Saturday, December 22, 2012

Gelas-Gelas Kaca

Eun-gi: Maru, I'm scared
Maru: About what?
Eun-gi: Someday you'll grow bored of me. If I become annoying and bothersome, you're going to run away from me
Maru: That won't ever happen
Eun-gi: You never know a person's heart
Maru: I know my heart the best. It won't become bored. It won't become annoyed or bothered either. Definitely running away too. I won't run away either.

Satu percakapan dalam drama 'The Nice Man' [세상 어디에도 없는 차칸남자] tersebut tiba-tiba saja mengingatkan saya pada firman Allah dalam Qur'an surat An-Nisa ayat 19:

"...Dan bergaullah dengan mereka secara ma'ruf. Selanjutnya bila kamu tidak menyukai mereka (maka bersabarlah), karena boleh jadi kamu tidak menyukai sesuatu, padahal Allah menjadikan padanya kebaikan yang nyata."

Jika ditilik, ayat di atas menyiratkan bahwa sejatinya laki-laki memiliki potensi untuk berlaku keras atau kasar pada istrinya.
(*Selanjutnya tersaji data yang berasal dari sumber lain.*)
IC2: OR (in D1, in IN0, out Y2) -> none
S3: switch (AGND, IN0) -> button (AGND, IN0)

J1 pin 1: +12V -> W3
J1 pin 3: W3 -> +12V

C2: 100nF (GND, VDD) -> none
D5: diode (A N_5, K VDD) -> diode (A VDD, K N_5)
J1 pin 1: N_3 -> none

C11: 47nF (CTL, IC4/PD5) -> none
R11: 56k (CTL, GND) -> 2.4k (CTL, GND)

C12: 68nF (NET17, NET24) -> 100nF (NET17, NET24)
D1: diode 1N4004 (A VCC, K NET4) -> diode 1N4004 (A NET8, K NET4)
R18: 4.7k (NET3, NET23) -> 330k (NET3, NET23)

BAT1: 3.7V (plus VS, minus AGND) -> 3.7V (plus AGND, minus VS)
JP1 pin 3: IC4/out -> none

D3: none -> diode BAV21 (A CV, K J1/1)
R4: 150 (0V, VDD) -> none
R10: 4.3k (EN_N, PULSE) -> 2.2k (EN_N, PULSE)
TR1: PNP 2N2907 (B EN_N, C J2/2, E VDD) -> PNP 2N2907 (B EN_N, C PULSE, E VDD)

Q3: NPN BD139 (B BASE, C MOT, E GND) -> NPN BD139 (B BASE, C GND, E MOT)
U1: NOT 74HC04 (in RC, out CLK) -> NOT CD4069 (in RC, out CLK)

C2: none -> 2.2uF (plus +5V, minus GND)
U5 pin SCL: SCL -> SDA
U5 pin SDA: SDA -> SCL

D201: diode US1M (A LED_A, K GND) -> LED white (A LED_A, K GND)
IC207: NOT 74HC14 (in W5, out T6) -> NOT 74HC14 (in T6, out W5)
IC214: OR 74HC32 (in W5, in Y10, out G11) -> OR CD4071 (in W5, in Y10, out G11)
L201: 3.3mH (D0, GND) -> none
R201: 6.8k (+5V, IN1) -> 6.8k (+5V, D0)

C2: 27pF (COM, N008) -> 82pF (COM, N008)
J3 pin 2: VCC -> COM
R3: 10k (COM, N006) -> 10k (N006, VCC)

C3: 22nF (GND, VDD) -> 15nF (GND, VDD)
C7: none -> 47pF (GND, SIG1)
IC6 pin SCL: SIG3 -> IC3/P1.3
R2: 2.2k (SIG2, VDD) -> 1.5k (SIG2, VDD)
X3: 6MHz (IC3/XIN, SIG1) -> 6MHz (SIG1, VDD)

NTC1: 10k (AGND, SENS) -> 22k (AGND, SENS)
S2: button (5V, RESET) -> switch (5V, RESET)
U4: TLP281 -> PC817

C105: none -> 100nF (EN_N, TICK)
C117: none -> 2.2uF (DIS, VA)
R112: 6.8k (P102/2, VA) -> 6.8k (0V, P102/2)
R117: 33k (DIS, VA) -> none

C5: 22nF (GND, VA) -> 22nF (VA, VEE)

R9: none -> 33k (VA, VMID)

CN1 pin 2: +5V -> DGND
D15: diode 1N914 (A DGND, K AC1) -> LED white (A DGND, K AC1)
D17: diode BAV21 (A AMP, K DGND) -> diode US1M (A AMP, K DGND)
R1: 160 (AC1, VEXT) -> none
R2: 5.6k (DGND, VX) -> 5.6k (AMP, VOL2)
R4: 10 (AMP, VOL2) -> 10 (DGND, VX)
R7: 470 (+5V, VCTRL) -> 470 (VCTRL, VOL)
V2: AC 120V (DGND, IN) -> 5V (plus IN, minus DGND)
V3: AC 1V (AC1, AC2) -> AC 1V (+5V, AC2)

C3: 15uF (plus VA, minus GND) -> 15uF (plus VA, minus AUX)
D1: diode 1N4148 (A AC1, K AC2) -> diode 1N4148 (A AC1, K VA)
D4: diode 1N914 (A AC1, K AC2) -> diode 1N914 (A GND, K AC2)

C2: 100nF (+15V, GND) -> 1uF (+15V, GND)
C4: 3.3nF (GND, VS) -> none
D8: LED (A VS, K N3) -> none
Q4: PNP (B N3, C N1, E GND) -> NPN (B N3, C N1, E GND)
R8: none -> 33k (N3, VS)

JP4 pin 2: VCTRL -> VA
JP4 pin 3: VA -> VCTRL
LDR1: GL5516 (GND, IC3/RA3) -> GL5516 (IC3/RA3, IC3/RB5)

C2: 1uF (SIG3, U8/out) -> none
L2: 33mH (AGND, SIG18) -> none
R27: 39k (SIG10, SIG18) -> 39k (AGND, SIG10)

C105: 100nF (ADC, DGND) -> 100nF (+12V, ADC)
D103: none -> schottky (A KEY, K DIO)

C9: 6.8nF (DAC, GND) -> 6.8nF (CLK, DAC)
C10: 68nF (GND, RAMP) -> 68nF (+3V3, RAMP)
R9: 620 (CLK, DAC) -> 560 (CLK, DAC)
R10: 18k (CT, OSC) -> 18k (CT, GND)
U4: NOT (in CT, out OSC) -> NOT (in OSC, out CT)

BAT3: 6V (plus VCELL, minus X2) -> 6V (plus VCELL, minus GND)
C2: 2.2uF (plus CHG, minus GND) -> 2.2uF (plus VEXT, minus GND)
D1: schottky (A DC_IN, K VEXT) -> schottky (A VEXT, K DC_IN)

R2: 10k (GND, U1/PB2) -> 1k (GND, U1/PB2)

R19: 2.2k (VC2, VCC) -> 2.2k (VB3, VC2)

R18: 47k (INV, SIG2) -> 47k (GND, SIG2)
Demikian pula halnya dengan perempuan yang memiliki kecenderungan untuk membuat kesal atau marah suaminya. Namun, Allah menegaskan bahwa kewajiban mu'asyarah (mempergauli dengan baik) adalah pada pihak laki-laki. Sehingga, bila ada kecenderungan seorang istri yang membuat kesal suaminya dalam jangka panjang, maka kewajiban suami adalah untuk tetap bersabar. Dengannya, Allah telah menjanjikan sebuah kebaikan yang nyata.

Ya, bagaimana tidak? Kelemahan yang ada pada seorang istri, akan menjadi lahan subur bagi seorang suami untuk dapat menanamnya dengan kekuatan. Hal yang sama jua terjadi sebaliknya, kekurangan yang ada pada seorang suami, akan menjadi ladang 'amal bagi seorang istri untuk dapat memupuknya dengan penuh kelembutan. Pada akhirnya, sakinah dalam suatu pernikahan bisa didapatkan ketika suami dan istri bisa mencintai ketidaksempurnaan tersebut dengan cara yang sempurna. Bila hal ini disadari, tidakkah pintu surga itu senantiasa terbuka lebar bagi suami istri yang saling mencinta karena Allah?